The older man leered as he casually closed the distance between them. “Then why aren’t you there right now, swiving the answer out of her?”

Had Daniels been this crass when Wynthrope had liked him? Or had it been some façade that he had thought of as a father? He had undoubtedly seen what he wanted to see in this cold bastard, not what truly was.

“I will get it.”

Daniels thrust a finger in his face. “You had better. I’ve been patient because of our past relationship, but I’m not going to wait much longer. You get me that damn tiara on your own, or I’ll make you get it.”

Bravado took hold before Wynthrope could stop it. He pushed Daniels’s finger aside. “Just how do you propose to do that?”

The old man smiled, the face of a sweet old man with the soul of a devil. “Be a real shame if anything happened to one of those brothers of yours, or one of their wives.”

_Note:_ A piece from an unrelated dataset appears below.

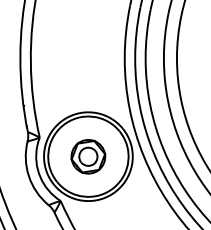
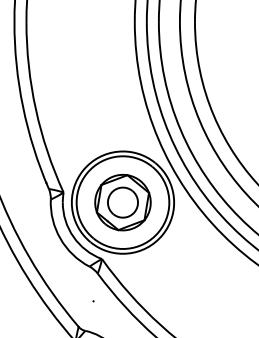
part: (88, 156) -> (122, 202), size x1.43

Ice crept into Wynthrope’s veins. “You wouldn’t.”

Daniels shrugged his bowing shoulders. “Maybe I would, maybe I wouldn’t. Perhaps nothin’ will happen to them at all. I’ve heard stories about you and Lady Aubourn. I’ve seen how much time you spend at her house. Did you think I wouldn’t notice? Did ye think I wouldn’t put two and two together and figure out there was more goin’ on than you scoping out a pigeon? You’d have no one but yourself to blame if she met with a little accident.”

Wynthrope’s spine straightened.

“Course, it would make it easier for you to steal the tiara if she was out of the way. Maybe that’s the way to go. What do you think?”

Jaw tight, Wynthrope fought to rein in his temper, despite the murderous urges rising in his breast. “I think you had better leave Lady Aubourn out of this.”

There was that damn charming smile. “But boyo, ’twould be you who was responsible. If you just do what I want no one will get hurt, but if you don’t, someone’s going to bleed,
and a woman as frail-lookin’ as the viscountess is liable to break real easy.”

What little control Wynthrope had snapped. He struck out, catching the older man square in the jaw with his fist, knocking him back into the sofa. Seizing him by the lapels, he dragged Daniels to his feet, pulling back his fist for another strike.